Now, my masking is working grand cos i’m using it elsewhere.

Summary, can i have two lines of each above in my program? One in this function and one in my main rendering loop?
It seems to balls up my display

You should render WHOLE scene between
glClear … glutSwapBuffers

glClear…

draw display
draw “crack” texture
draw mesasge window

swap buffers

I hope I did’n miss something…

OK. Just something i didn’t mention, when i crash, i reset the game back to starting position. ie the runway. So when i crash i want to display the message with this cracked window as a background, have the user click ok and then redraw the scene with the camera position back at the runway.
Now i’m only a begginner so there is a big chance i’m mistaken but if i do it as you say, i don’t think i’ll get the same effect?
See, the cracked window only displays while the message box is up then i want it to disappear.
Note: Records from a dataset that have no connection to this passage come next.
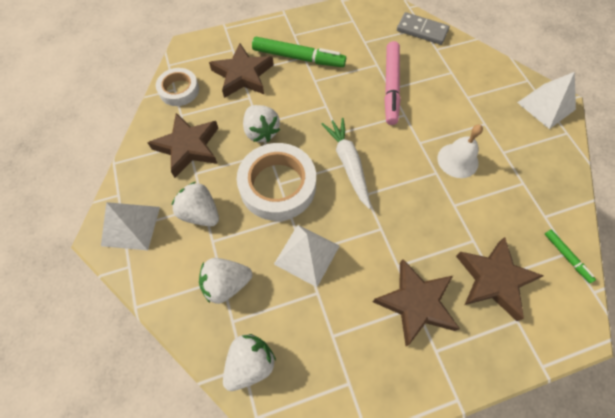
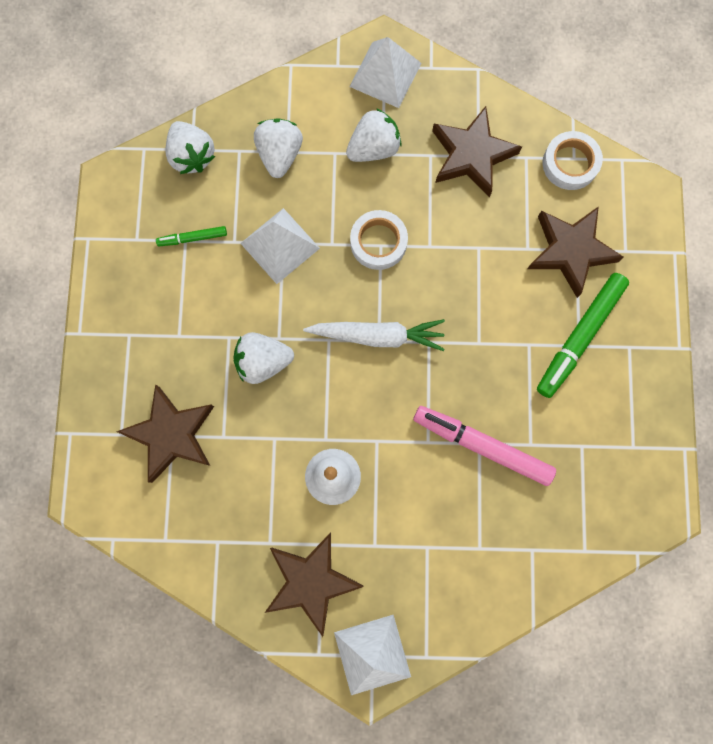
camera: 110 degrees right, 15 degrees up
(261, 132) = (464, 247): white strawberry -> white strawberry (263, 362)
(277, 185) = (378, 242): white tape -> white tape, size x0.59
(416, 303) = (182, 337): brown star -> brown star (311, 581)
(422, 30) = (578, 546): grey domino -> none
(566, 257) = (161, 534): green marker -> green marker (192, 238)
The messagebox pauses the program and only when it’s gone is the landsacpe drawn again.

Thanks for your reply. I hope i haven’t missed something either. Am i right in my thinking?

The other poster example was very good as how it should work.

I will try a little more:

void Display( void )
{

// setup to start drawing.
// use perspective view

Draw_3D_scene()

// Now for control panel and information screen.
// switch to ortho view.

if (crash == TRUE)
{
draw_crack();
draw_information_screen();
}

// Swap buffers
}

Just use logic variables to select what is drawn in your display routine.
You also will need to use sometype of blending to bind the images.
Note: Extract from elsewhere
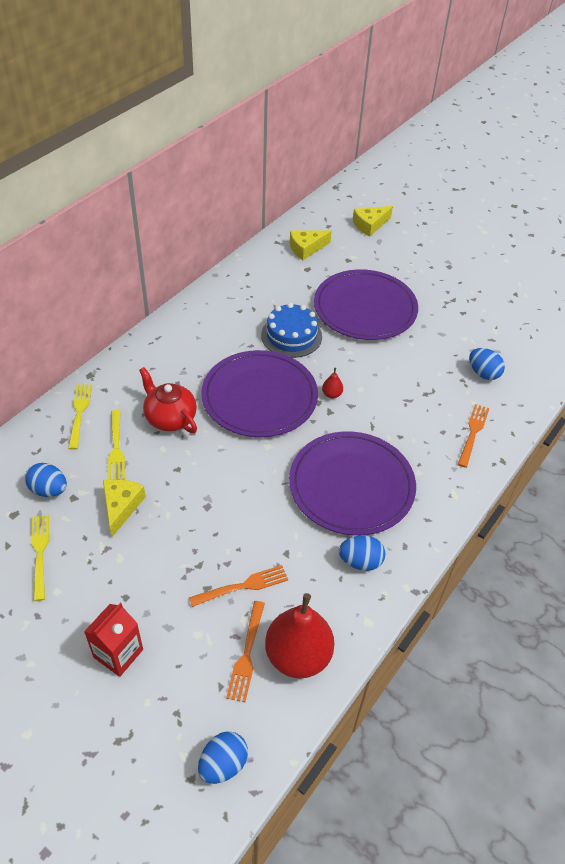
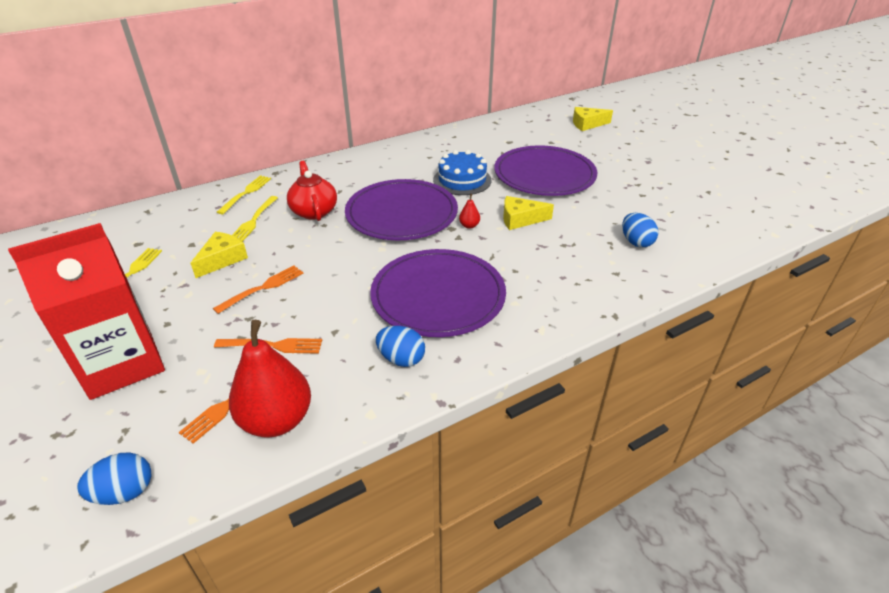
camera: 25 degrees right, 10 degrees down
(49, 490) = (178, 235): blue egg -> none
(118, 653) = (122, 364): red carton -> red carton, size x1.90
(306, 248) = (518, 129): yellow cheese -> yellow cheese (520, 219)
(473, 433) = (595, 285): orange fork -> orange fork (263, 288)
Originally posted by I_NeedHelp:
[b]OK. Just something i didn’t mention, when i crash, i reset the game back to starting position. ie the runway. So when i crash i want to display the message with this cracked window as a background, have the user click ok and then redraw the scene with the camera position back at the runway.
Now i’m only a begginner so there is a big chance i’m mistaken but if i do it as you say, i don’t think i’ll get the same effect?
See, the cracked window only displays while the message box is up then i want it to disappear. The messagebox pauses the program and only when it’s gone is the landsacpe drawn again.

Thanks for your reply. I hope i haven’t missed something either. Am i right in my thinking?[/b]

[This message has been edited by nexusone (edited 03-27-2003).]

OK. Both of you can’t be wrong
I’ll try that and if it doesn’t work you’ll be the first to know about it

You can also post you display routine here so we can see how you have it setup.

Originally posted by I_NeedHelp:
OK. Both of you can’t be wrong
I’ll try that and if it doesn’t work you’ll be the first to know about it

You know, the problem is then in OpenGL you should redraw the scene in every new frame.

See, if you use back-buffering that does mean, you have two buffers; you show one of them and render in the same time to another.
It means, if you use glutSwapBuffers, then another buffer will be showed, so you should make shure that it contents are valid(I mean picture is the one you need).
Alltogether, if you have a picture in the frontbuffer and you try rendering something on the top of it, you’ll in reality draw to the back-buffer - in the quite different picture. That’s why you don’t see anything.
It’s the same story as with text output: you gotta draw the same string in every frame. Otherwise it whould be simply erased by buffer swap operation. Sometimes it’s nerving, but you’ll otta use to it.